As an undergraduate studying chemical engineering at Tulane University in New Orleans, near the heart of oil country, Jennifer Munson modeled how fluids move through pipes.
Five years later, she aimed that understanding at the human brain.
“The majority of our brain is water,” said Munson, an associate professor at the Fralin Biomedical Research Institute at VTC. “It just made sense to apply that kind of information.”
Today, Munson is a biomedical engineer and one of a handful of scientists examining how the flow of fluids in the spaces surrounding cells within human tissues can aggravate cancers, accelerate Alzheimer’s disease and effectively deliver drugs.

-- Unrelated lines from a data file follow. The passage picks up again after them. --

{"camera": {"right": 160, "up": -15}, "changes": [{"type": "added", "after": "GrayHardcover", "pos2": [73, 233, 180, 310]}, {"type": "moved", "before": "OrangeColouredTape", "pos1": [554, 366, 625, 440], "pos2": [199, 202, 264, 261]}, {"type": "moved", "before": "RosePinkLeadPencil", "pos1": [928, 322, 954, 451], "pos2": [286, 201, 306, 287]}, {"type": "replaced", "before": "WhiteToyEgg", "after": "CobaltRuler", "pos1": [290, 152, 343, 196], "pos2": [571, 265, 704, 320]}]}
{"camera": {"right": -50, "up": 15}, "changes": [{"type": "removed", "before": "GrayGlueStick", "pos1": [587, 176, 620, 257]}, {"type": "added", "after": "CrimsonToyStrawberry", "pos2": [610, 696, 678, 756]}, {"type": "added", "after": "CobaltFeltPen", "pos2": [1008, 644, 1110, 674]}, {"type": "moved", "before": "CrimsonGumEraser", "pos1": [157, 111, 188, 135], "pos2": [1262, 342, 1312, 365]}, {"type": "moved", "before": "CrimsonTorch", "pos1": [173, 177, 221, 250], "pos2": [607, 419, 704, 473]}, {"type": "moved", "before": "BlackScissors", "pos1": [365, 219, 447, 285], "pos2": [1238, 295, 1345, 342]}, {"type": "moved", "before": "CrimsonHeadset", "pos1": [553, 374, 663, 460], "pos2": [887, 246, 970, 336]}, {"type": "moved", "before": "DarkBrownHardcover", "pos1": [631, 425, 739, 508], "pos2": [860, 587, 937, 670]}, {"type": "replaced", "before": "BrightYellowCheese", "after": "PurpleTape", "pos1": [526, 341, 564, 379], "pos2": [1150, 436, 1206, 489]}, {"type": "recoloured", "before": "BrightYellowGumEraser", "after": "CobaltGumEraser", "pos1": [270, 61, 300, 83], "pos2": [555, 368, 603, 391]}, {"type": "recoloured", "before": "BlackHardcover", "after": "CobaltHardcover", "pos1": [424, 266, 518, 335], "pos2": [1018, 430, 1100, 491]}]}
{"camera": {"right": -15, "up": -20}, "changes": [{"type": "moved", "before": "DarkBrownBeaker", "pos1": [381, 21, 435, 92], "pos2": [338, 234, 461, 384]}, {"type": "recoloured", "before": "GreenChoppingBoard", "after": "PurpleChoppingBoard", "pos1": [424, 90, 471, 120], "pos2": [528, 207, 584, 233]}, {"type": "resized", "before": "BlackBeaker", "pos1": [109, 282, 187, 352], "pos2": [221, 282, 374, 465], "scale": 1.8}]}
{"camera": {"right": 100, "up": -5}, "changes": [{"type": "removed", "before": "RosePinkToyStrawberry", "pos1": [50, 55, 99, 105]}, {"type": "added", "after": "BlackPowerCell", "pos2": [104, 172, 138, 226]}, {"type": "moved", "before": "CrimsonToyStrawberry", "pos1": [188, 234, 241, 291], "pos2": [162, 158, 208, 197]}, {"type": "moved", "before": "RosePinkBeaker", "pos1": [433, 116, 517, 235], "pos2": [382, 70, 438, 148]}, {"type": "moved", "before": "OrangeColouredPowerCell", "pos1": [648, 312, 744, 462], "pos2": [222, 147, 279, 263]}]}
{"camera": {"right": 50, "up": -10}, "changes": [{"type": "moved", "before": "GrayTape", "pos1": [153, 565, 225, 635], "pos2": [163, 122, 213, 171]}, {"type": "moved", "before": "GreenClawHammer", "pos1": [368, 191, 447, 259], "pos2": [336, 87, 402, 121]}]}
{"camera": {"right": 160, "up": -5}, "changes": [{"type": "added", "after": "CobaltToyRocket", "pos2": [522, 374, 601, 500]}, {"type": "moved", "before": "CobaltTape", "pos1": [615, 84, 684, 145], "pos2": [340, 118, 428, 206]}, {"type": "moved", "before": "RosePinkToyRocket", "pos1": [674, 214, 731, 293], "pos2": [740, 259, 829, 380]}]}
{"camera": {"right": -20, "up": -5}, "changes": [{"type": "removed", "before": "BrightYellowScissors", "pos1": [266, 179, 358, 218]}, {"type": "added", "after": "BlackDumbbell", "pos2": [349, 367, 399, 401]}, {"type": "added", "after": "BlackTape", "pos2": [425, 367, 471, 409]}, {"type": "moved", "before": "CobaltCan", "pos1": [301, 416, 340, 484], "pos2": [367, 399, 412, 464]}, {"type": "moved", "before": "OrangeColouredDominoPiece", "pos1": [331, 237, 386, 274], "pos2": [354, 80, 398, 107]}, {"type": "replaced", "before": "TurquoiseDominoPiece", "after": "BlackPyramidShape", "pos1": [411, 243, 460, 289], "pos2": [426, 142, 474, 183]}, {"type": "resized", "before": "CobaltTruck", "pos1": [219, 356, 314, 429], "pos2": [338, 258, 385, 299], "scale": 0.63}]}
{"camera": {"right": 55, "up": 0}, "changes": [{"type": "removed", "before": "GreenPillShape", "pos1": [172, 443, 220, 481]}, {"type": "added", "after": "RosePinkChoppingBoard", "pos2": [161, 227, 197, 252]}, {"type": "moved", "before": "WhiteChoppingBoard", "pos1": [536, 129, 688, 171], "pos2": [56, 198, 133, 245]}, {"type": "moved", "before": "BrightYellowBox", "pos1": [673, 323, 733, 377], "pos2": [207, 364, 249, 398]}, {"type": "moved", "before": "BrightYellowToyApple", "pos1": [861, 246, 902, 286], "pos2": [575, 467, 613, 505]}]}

“It’s kind of a force that’s always there,” Munson said. “Very few people are looking at how cells behave when you have fluid flow there. However, in our bodies, there’s always fluid moving around and through our tissues.”
Munson, an associate professor in the Department of Biomedical Engineering and Mechanics in Virginia Tech’s College of Engineering, joined the Fralin Biomedical Research Institute’s primary faculty team this past summer.
Munson’s lab developed tissue-engineered models that let the researchers study how fluid flows through and around cancerous tumors. She also developed a new way to use magnetic resonance imaging (MRI) to identify and track areas of fluid flow in and around brain tumors.
The fluid that flows around cells and through space between vessels in tissues is mostly water, with some proteins and sugars. A major purpose is to aid in the body’s immune response. When immune cells enter a tissue in response to a threat, they release large amounts of proteins and cytokines. Fluid flow helps to drain the proteins and cytokines away. When you cut your finger or twist your ankle and it swells, Munson said, that’s the fluid coming in to do its job.
Munson’s research has shown, however, that variations in the movement of fluid can be harmful.
“In cancer, we know that heightened fluid flows can facilitate tumor cells’ movements contributing to metastases,” Munson said. “It can also activate the surrounding tissues, so the tumor cells are more prone to move towards it, or augment their ability to survive therapies.
“In Alzheimer’s disease, we know that fluid flow slows down. It can cause poor waste removal, possibly contributing to the disruption of neural circuitry and attendant functions such as memory.”
Munson is part of a team of researchers from three universities that recently found using MRI-guided ultrasound and microbubbles to make tumors more porous increased fluid flow, allowing for more effective delivery of therapeutics.
Munson and her team are also collaborating in conjunction with scientists in the Virginia Tech School of Neuroscience to translate research on fluid flow in brain tumors to the study of Alzheimer’s disease.
She grew up in Marietta, Ga., with a machinist father and a mother who was a nurse, which fostered an interest in both health care and how things work. She earned a doctoral degree in bioengineering from Georgia Tech’s school of chemical engineering in 2011 and relocated to the Swiss Federal Institute of Technology as a postdoctoral associate. It was in Switzerland that Munson began her research into fluid flow.
The main contribution she’d like to make is expanding interest in fluid flow among scientists.
“I want to have more people look at how cells act and how drugs act and how tissues respond to changes in fluid flow or even just if fluid flow is there,” she said.